Debate sobre o aumento dos casos de violência doméstica durante a quarentena
Enviada em 20/11/2020
Pela lei do suporte financeiro
A pandemia gerou um aumento no número de casos de violência doméstica no mundo e é uma preocupação crescente. Há muitos motivos e agravantes para tal crescimento em cada cada região. No entanto, o medo em meio à dependência financeira, além das implicações do confinamento em si, ajudam a explicar esse fenômeno no Brasil.
Todos os dias, os noticiários informam sobre o crescente desemprego gerado pela pandemia no país. Com isso, muitas mulheres perderam seu emprego e se veem, hoje, dependentes financeiramente dos maridos. Então, quando casos de abuso acontecem, essas mulheres, que antes poderiam sair de casa e se sustentar sozinhas, agora já não tem mais condições. Portanto, o medo de sair de casa ou denunciar o companheiro, ficando sem ter para onde ir, aumentou muito e, com isso, também as estatísticas de abuso.
Além disso, o confinamento em si acaba gerando ansiedade e tensões entre os casais. Não ao acaso, o número de separações no Brasil durante a pandemia explodiu. É um aumento de mais de 50% com relação ao ano passado desde o início da pandemia. E, somando-se a isso, enquanto alguns casos de tensão matrimonial viram estatística de divórcio, outros viram números de violência doméstica, o que ajuda a explicar seus aumentos correlatos.

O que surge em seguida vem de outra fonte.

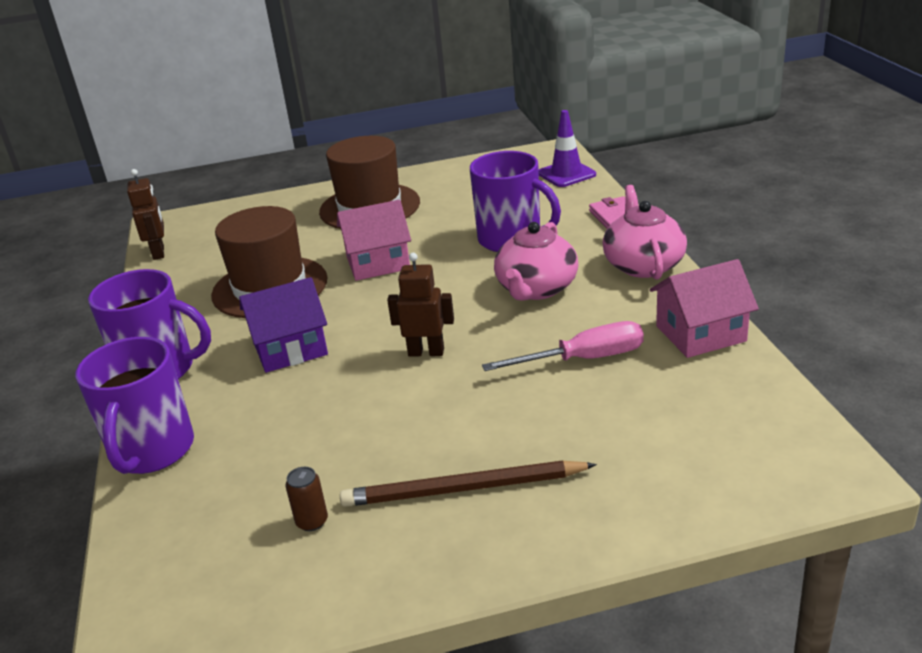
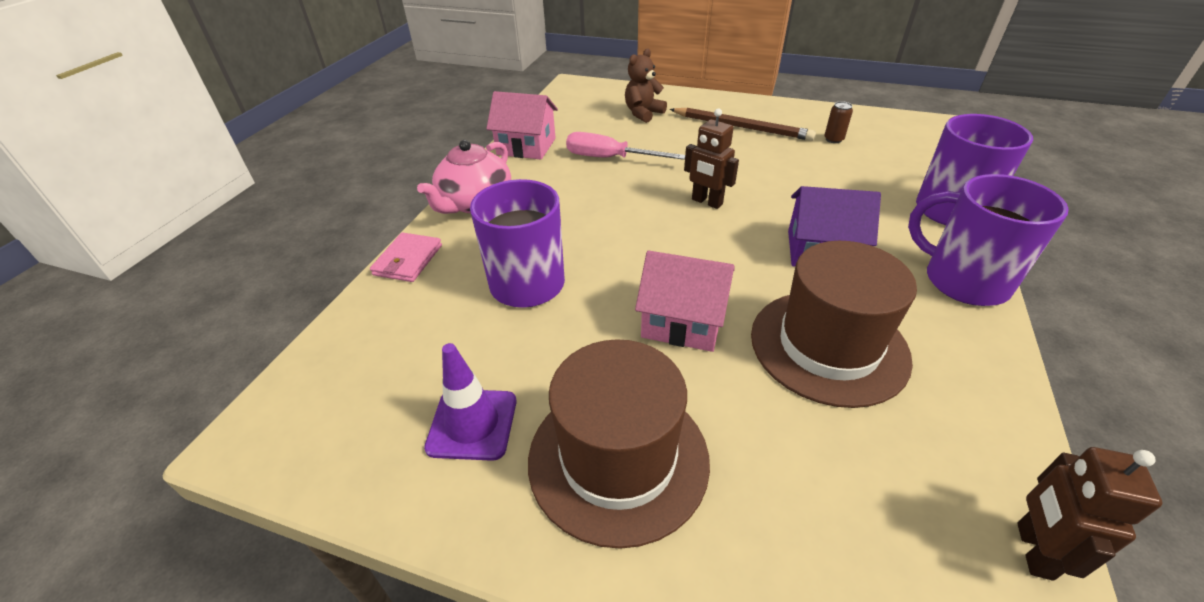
camera: 150 degrees left, 10 degrees up
(536, 289) = (574, 218): pink teapot -> none
(566, 174) = (329, 364): purple traffic cone -> purple traffic cone (472, 424)
(635, 453) = (643, 113): none -> brown teddy bear

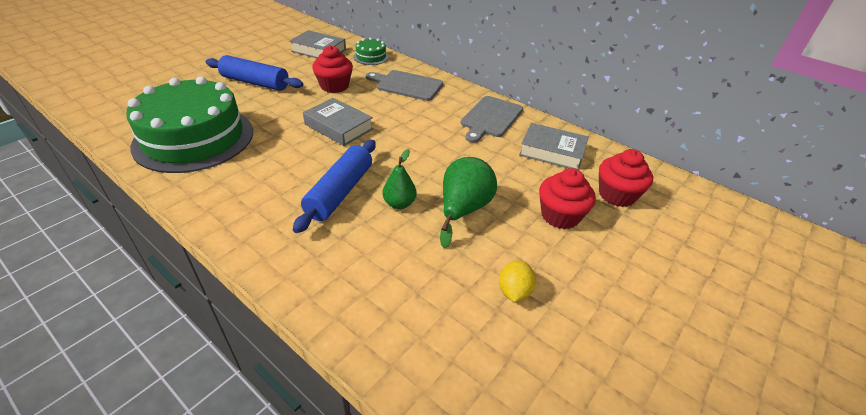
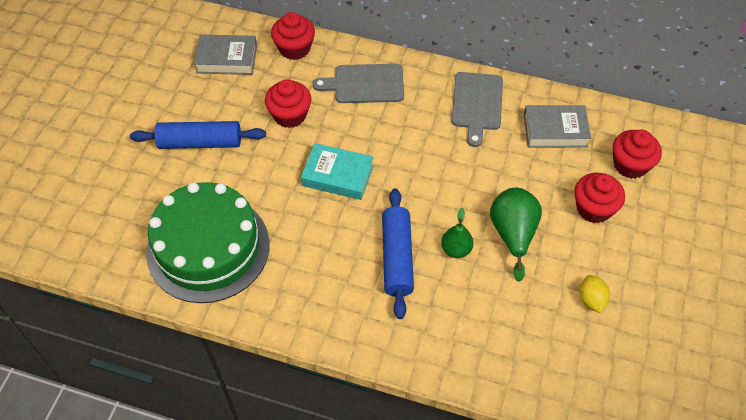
camera: 20 degrees left, 15 degrees up
(338, 127) = (338, 175): grey book -> turquoise book
(371, 57) = (294, 48): green cake -> red cupcake

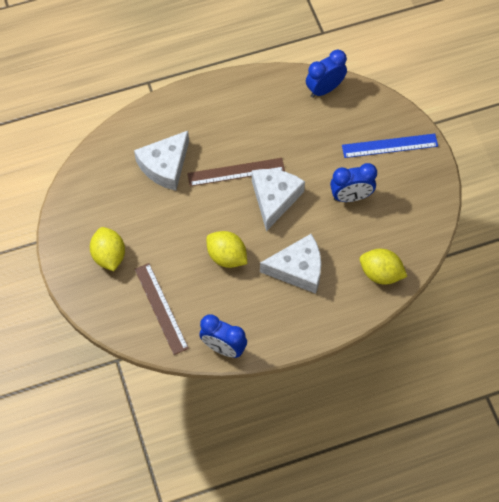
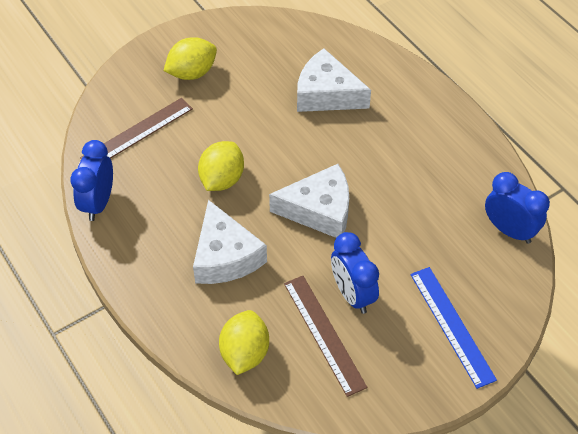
camera: 75 degrees right, 10 degrees down
(236, 172) = (343, 163): brown ruler -> brown ruler (324, 334)

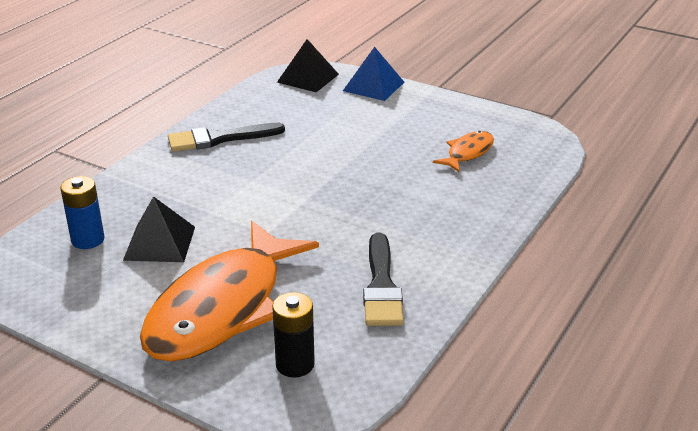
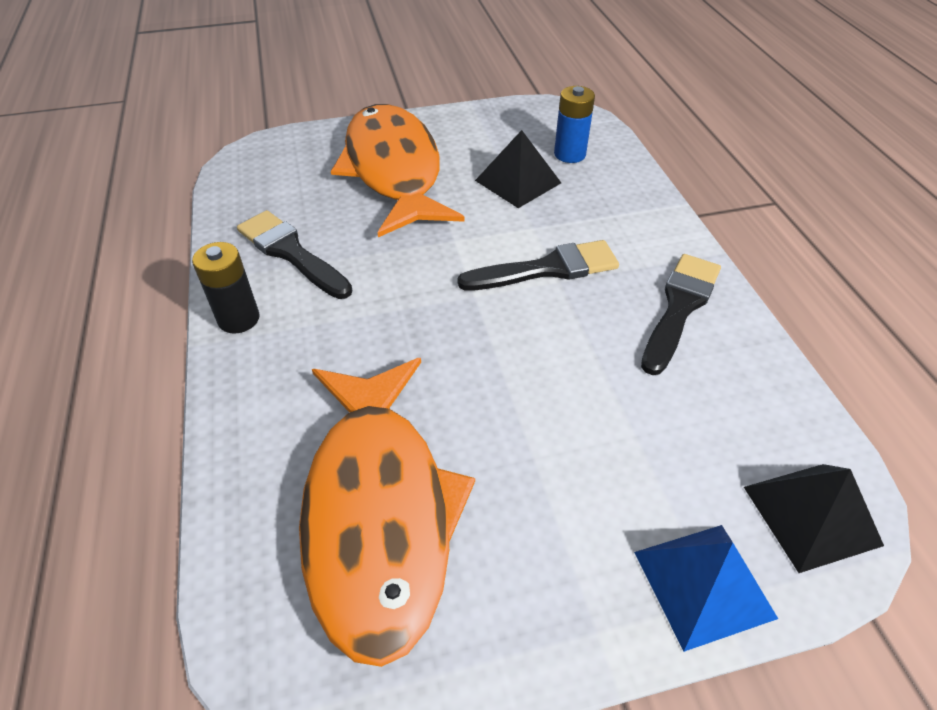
camera: 135 degrees right, 15 degrees up
(246, 187) = (547, 269): none -> black brush
(295, 364) = (292, 168): black battery -> black battery (239, 319)
(468, 153) = (378, 512): orange fish -> orange fish, size x2.25

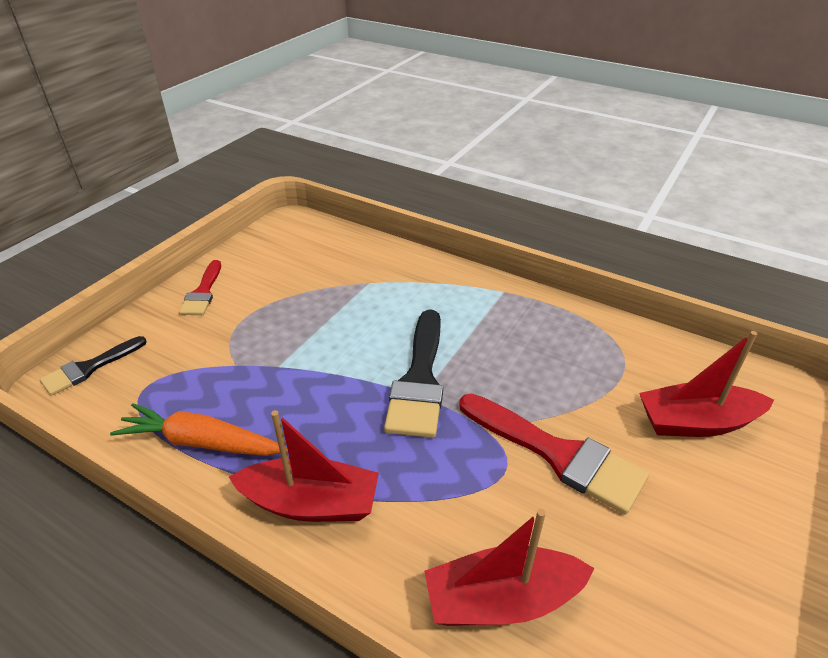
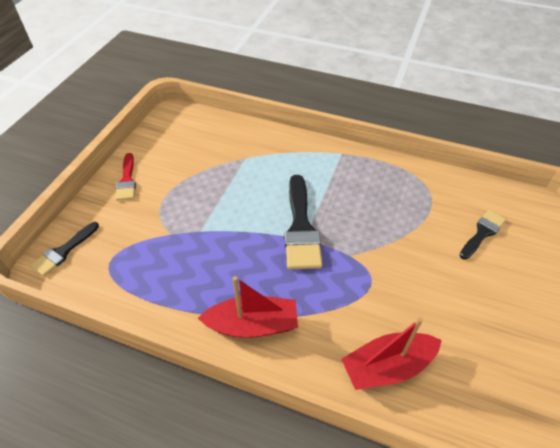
camera: 10 degrees left, 10 degrees up
(201, 442) = (165, 294): orange carrot -> none
(557, 454) = (401, 267): red brush -> none
(696, 422) = (482, 233): red boat -> black brush

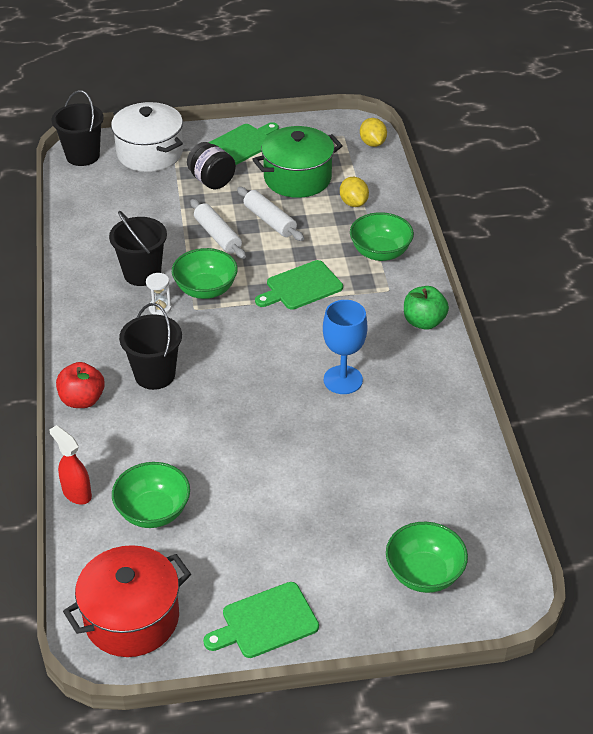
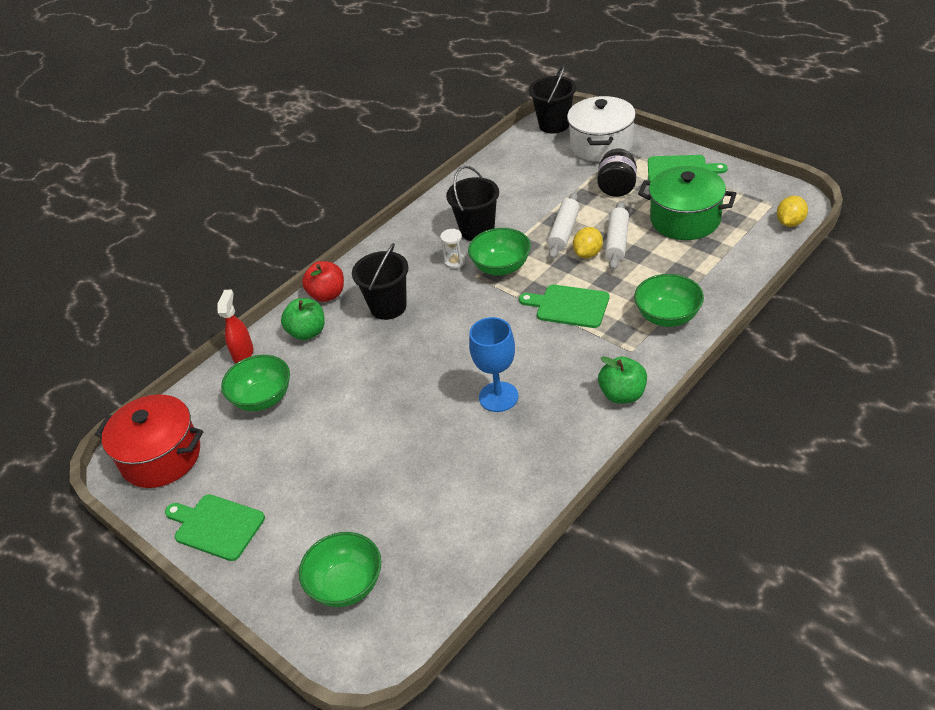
camera: 55 degrees right, 0 degrees up
(112, 439) = (307, 332): none -> green apple
(353, 203) = (703, 264): yellow lemon -> yellow lemon (588, 253)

Portanto, a dependência financeira e o confinamento criados pela pandemia acabaram agravando os números de violência doméstica no Brasil. Uma solução, para tentar reverter essa tendência, seria a criação de um projeto de lei pelo congresso com o objetivo de dar suporte financeiro, por meio de uma bolsa aos moldes do seguro-desemprego, às vítimas de violência doméstica que não tem fonte de renda. Assim, elas teriam mais condições para abandonar, sem medo, essa situação insalubre.